The diagnosis of poisoning by tetraethyl lead is established by relating these signs and symptoms to a history of exposure. The urinary excretion of lead may increase markedly, but the concentration of lead in blood remains nearly normal. Anemia and basophilic stippling of erythrocytes are uncommon in organic lead poisoning. There is little effect on the metabolism of porphyrins, and erythrocyte protoporphyrin concentrations are inconsistently elevated (Garrettson, 1983). In the case of severe exposure, death may occur within a few hours or may be delayed for several weeks. If the patient survives the acute phase of organic lead poisoning, recovery usually is complete; however, instances of residual CNS damage have been reported.

Treatment of Lead Poisoning. Initial treatment of the acute phase of lead intoxication involves supportive measures. Prevention of further exposure is important. Seizures are treated with diazepam or phenytoin (see Chapter 19), fluid and electrolyte balances must be maintained, and cerebral edema is treated with mannitol and dexamethasone or controlled hyperventilation.

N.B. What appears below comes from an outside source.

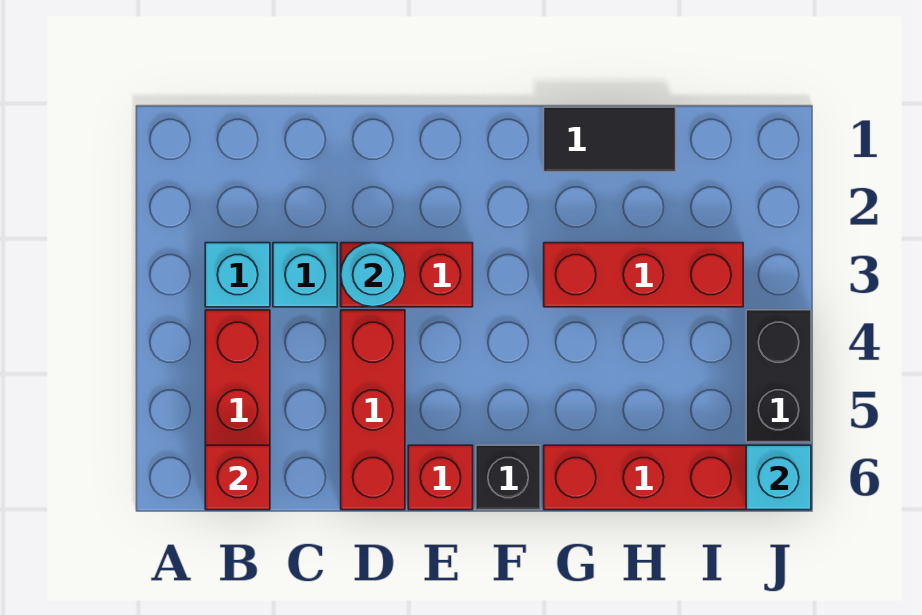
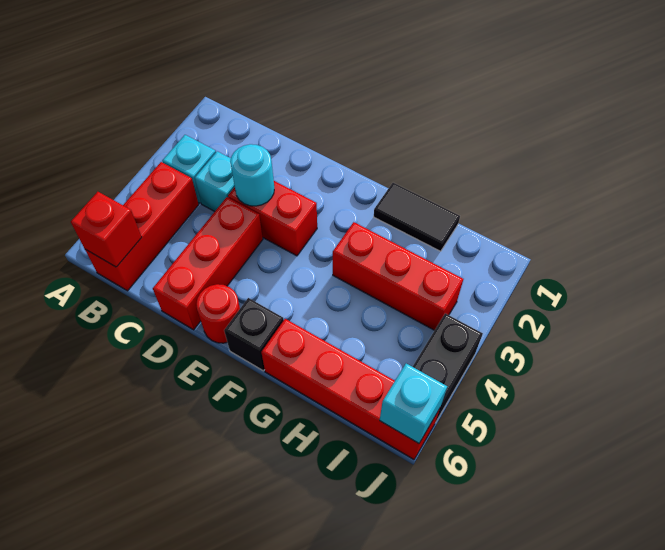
red brick E6 level 1 -> red round brick E6 level 1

The concentration of lead in blood should be determined or at least a blood sample obtained for analysis prior to initiation of chelation therapy.

Chelation therapy is indicated in symptomatic patients or in patients with a blood lead concentration in excess of 50 to 60 mg/dl (about 2.5 mM). Four chelators are employed: edetate calcium disodium (CaNa2EDTA), dimercaprol [British antilewisite (BAL)], D- penicillamine, and succimer [2,3-dimercaptosuccinic acid (DMSA), CHEMET]. CaNa2EDTA and dimercaprol usually are used in combination for lead encephalopathy.

CaNa2EDTA. CaNa2EDTA is initiated at a dose of 30 to 50 mg/kg per day in two divided doses either by deep intramuscular injection or slow intravenous infusion for up to 5 consecutive days. The first dose of CaNa2EDTA should be delayed until 4 hours after the first dose of dimercaprol. An additional course of CaNa2EDTA may be given after an interruption of 2 days. Each course of therapy with CaNa2EDTA should not exceed a total dose of 500 mg/kg. Urine output must be monitored because the chelator-lead complex is believed to be nephrotoxic. Treatment with CaNa2EDTA can alleviate symptoms quickly. Colic may disappear within 2 hours; paresthesia and tremor cease after 4 or 5 days; and coproporphyrinuria, stippled erythrocytes, and gingival lead lines tend to decrease in 4 to 9 days. Urinary elimination of lead usually is greatest during the initial infusion.

Dimercaprol. Dimercaprol is given intramuscularly at a dose of 4 mg/kg every 4 hours for 48 hours, then every 6 hours for 48 hours, and finally, every 6 to 12 hours for an additional 7 days. The combination of dimercaprol and CaNa2 EDTA is more effective than is either chelator alone (Chisolm, 1973).

D-Penicillamine. In contrast to CaNa2EDTA and dimercaprol, penicillamine is effective orally and may be included in the regimen at a dosage of 250 mg given four times daily for 5 days. During chronic therapy with penicillamine, the dose should not exceed 40 mg/kg per day.

Succimer. Succimer is the first orally active lead chelator available for children, with a safety and efficacy profile that surpasses that of D-penicillamine. Succimer usually is given every 8 hours (10 mg/kg) for 5 days and then every 12 hours for an additional 2 weeks.

General Principles. In any chelation regimen, the blood lead concentration should be reassessed 2 weeks after the regimen has been completed; an additional course of therapy may be indicated if blood lead concentrations rebound.

Treatment of organic lead poisoning is symptomatic. Chelation therapy will promote excretion of the inorganic lead produced from the metabolism of organic lead, but the increase is not dramatic.